The watching-eye effect says that people behave more altruistically and exhibit less antisocial behavior in the presence of images that depict eyes, because these images insinuate that they are being watched. Eyes are strong signals of perception for humans. They signify that one's actions are being seen and paid attention to even through mere depictions of eyes.

It has been demonstrated that these effects are so pronounced that even depictions of eyes are enough to trigger them. This means that people need not actually be watched, but that a simple photograph of eyes is enough to elicit feelings that individuals are being watched which can impact their behavior to be more pro-social and less antisocial. Empirical psychological research has continually shown that the visible presence of images depicting eyes slightly, but measurably, nudges people towards more honest and more pro-social behavior.

The concept is part of the psychology of surveillance and has implications for the areas of crime reduction and prevention without increasing actual surveillance, just by psychological measures alone. By simply inserting signs depicting eyes and leading others to believe they are being watched, crime can be reduced, as it leads to behavior that is more socially acceptable.

== Similar effects ==
The effect differs from the psychic staring effect in that the latter describes the feeling of being watched, whereas individuals who succumb to the watching-eye effect usually affect our behaviour through the subconscious level.

== Evidence of effects on behavior ==

=== Effects on pro-social behavior ===
There is evidence that images of eyes being present cause people to behave pro-socially. Pro-social behavior is acting in a way or with the intent that benefits others. There are two forms of motivation that support this.
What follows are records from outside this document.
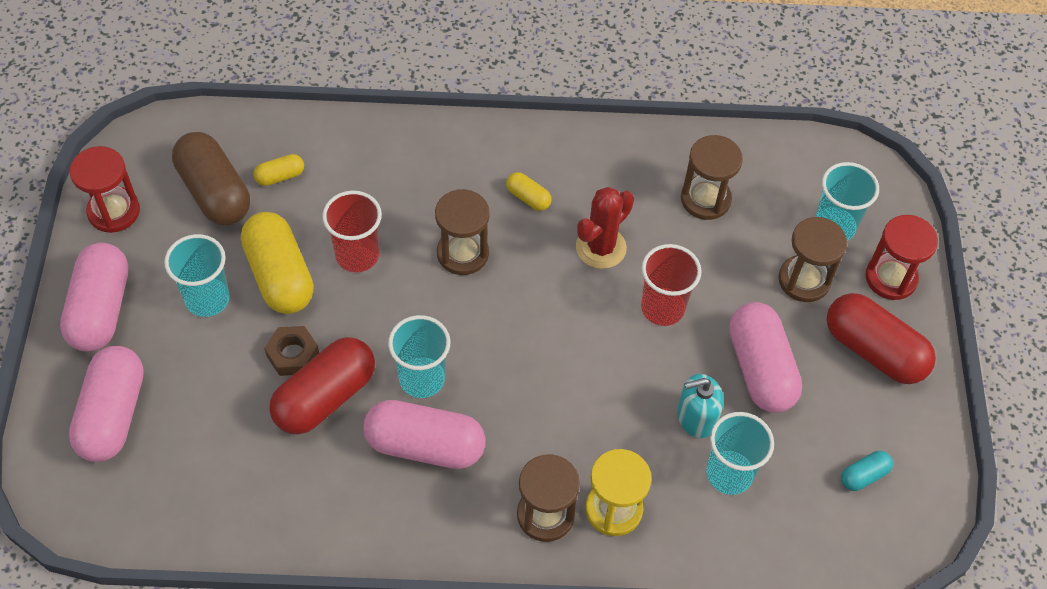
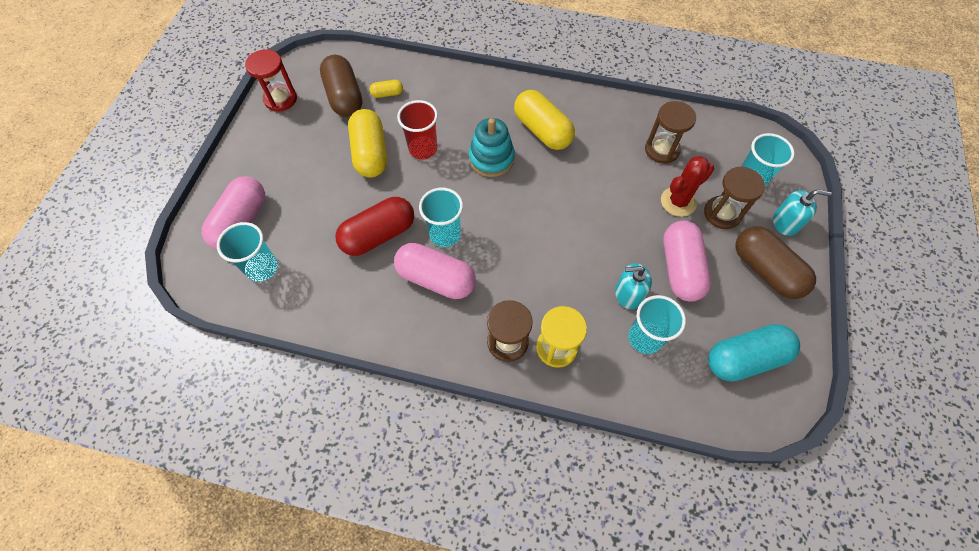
camera: 15 degrees right, 5 degrees up
(100, 309) = (254, 156): pink capsule -> none
(207, 299) = (321, 160): turquoise cup -> turquoise cup (262, 268)
(293, 354) = (365, 204): brown nut -> none
(462, 253) = (491, 158): brown hourglass -> turquoise stacking toy
(528, 198) = (542, 131): yellow capsule -> yellow capsule, size x2.13
(601, 248) = (584, 169): red cactus -> red cactus (678, 202)
(662, 308) = (618, 216): red cup -> none
(863, 475) = (744, 358): turquoise capsule -> turquoise capsule, size x2.13
(874, 350) = (765, 270): red capsule -> brown capsule
(891, 278) = (785, 222): red hourglass -> turquoise soap dispenser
One being negative motivation that makes people want to avoid behavior that is wrong and violates the norm. They want to keep up a positive social image, or be seen improving their image rather than worsening it. The second being positive motivation to get a reward or benefits in the future. They believed that under watching eyes that if they behaved in a positive manner that benefited others, they were likely to get paid back for it in the future.

==== Pro-social experiments ====
Certain studies have shown that under the influence of eyes people will behave as truthfully honest. Under controlled groups without images of eyes present people were more likely to behave anti-socially and lie for the benefit of others. People lean toward honesty rather than acting generously to keep a good image in these situations in order to avoid violating norms. In these situations honesty is often chosen since it is seen as the most pro-social behavior.

There are more examples of studies that show that pro-social behavior is more likely under watchful behavior. People were more likely to share things such as money in games that had to do with economics when presented with images with eyes. People were also shown to be more likely to pick up trash at bus stops and pick up after themselves in a cafeteria, they were less likely to commit bicycle theft, and people were much more likely to give the full amount of money for their coffee on certain days that images of eyes were put up nearby.

In an experiment on littering funded by the School of Psychology at Newcastle University it was found that places that already had trash on the ground tending to have an increase in littering, showing that people tend to behave in ways that seem socially acceptable. Likewise, it was discovered that images of eyes that insinuated watching caused a reduce in littering however, the reduction of littering was mainly only present when there were also larger groups of people around. The findings of this study added to the idea that watching eyes reduce anti-social behavior and increase people to behave more pro-socially.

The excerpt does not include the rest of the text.